GitLab Traps and Pitfalls

Jun 12, 2020 GitLab

Listed several pitfalls in GitLab that might be troublesome in developers’ daily life:

1. Resource Leak While Cancelling Job

Each GitLab job can have script and after_script blocks. Normally, we prepare resources and do the job execution in the script block and cleanup or recycle the resources in the after_script block.

job:
  before_script:
    - prepare resouces and requisites
  script:
    - job commands
  after_script:
    - cleanup/recycle resources

This works well in most scenarios. However, when we manually cancel the job, the after_script block won’t get executed. Resources allocated in the script block might be hanging around there permanently.

Apparently, GitLab hasn’t yet adopted the philosophy of Java exception handling: In Java, whenver an exception happened, we have the finally block that can be used to take care of resources leak.

Of cause, lots of developers are long for this feature, see Ensure after_script is called for cancelled and timed out pipelines.
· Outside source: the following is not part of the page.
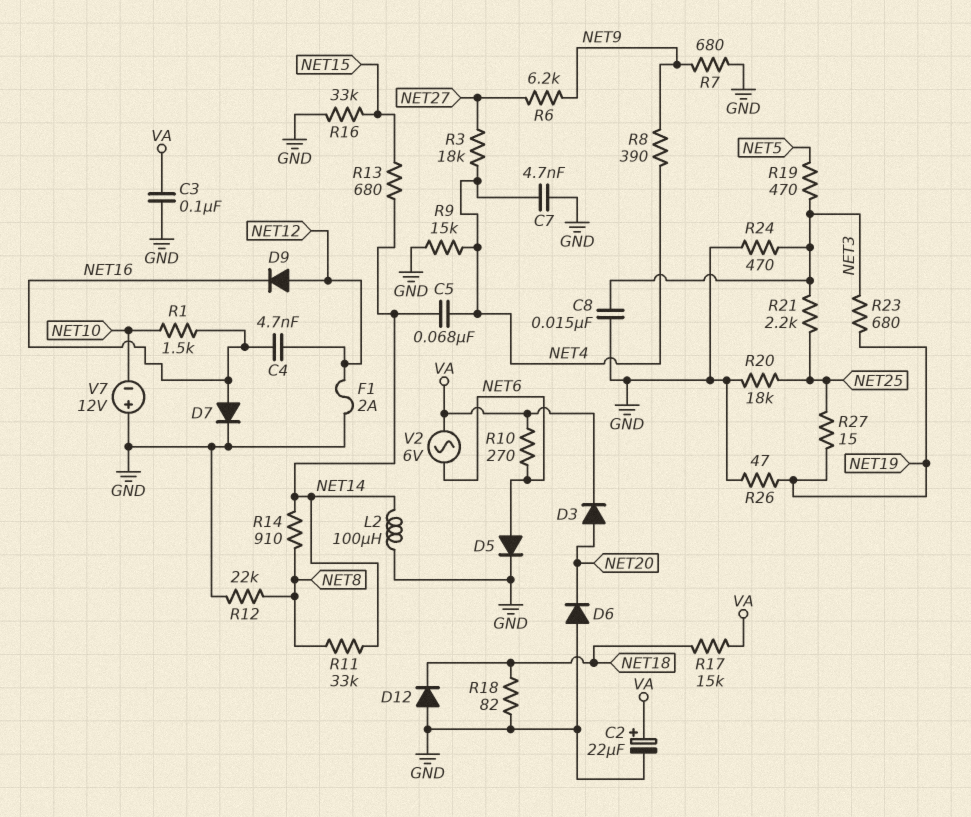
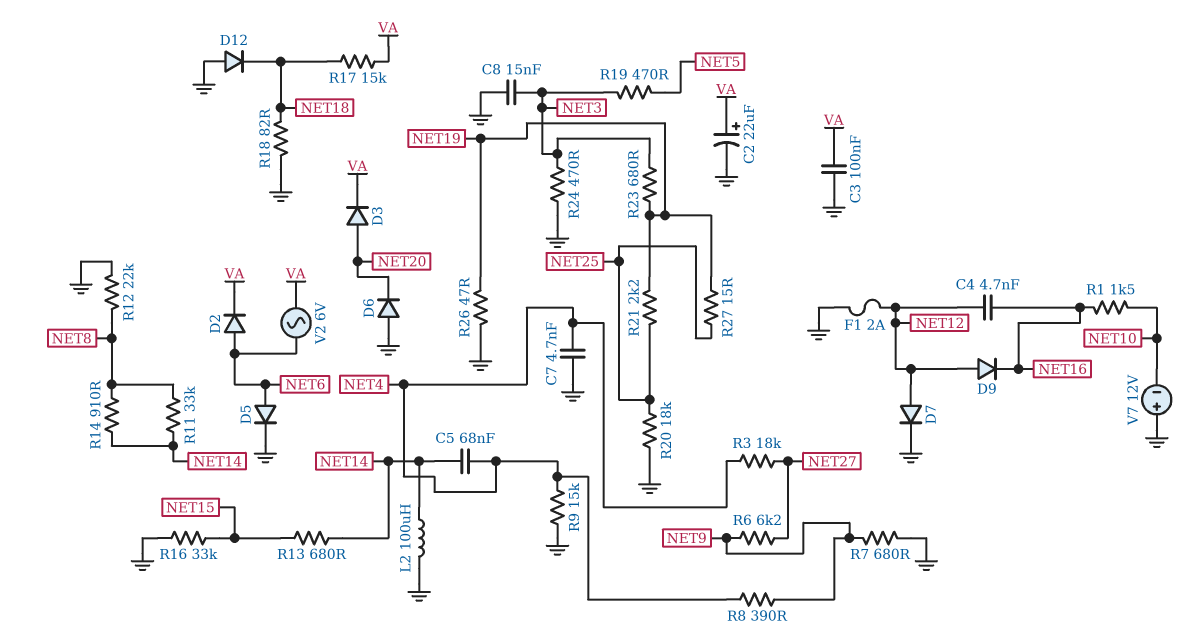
D2: none -> diode (A NET6, K VA)
D7: diode (A NET16, K GND) -> diode (A NET12, K GND)
R10: 270 (NET6, VA) -> none
R21: 2.2k (NET3, NET25) -> 2.2k (NET19, NET25)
2. Artifacts Might Be Gone

GitLab artifacts are a list of files and directories created by a job once it finishes. It acted like the shared folder between stages. Sometimes, we need to save some info in the artifacts from the previous stage and would like to read those info in the next stage. For instance, we have a stage called install where we provision EC2 instance and install our system.

install:
  script:
    set up EC2 instance and install system
  artifacts:
    paths:
    - instance_ip.txt

And we would like to export its instance IP so that the next smoketest stage can know the endpoint to connect to:

smoketest:
  script:
    - INSTANCE_IP=cat instance_ip.txt
    - connect to INSTANCE_IP and run smoke test against to

However, by default, the artifacts will be passed to the next stage. We need to manually specify the previous stage/job as a dependency in the next stage/job, see this stackoverflow post. In other words, we need to modify the smoketest job as:

smoketest:
  script:
    - INSTANCE_IP=cat instance_ip.txt
    - connect to INSTANCE_IP and run smoke test against to
  dependencies:
    - install

3. Retry Manual Job Won’t Take Input Variables

In GitLab, we can define the manual job in our CI/CD pipeline. And those manual jobs can take custom defined variables from input:

However, when you retry the manual job, the variables won’t take effects. Resolution is still on the way, see Specify variables when retrying a manual job.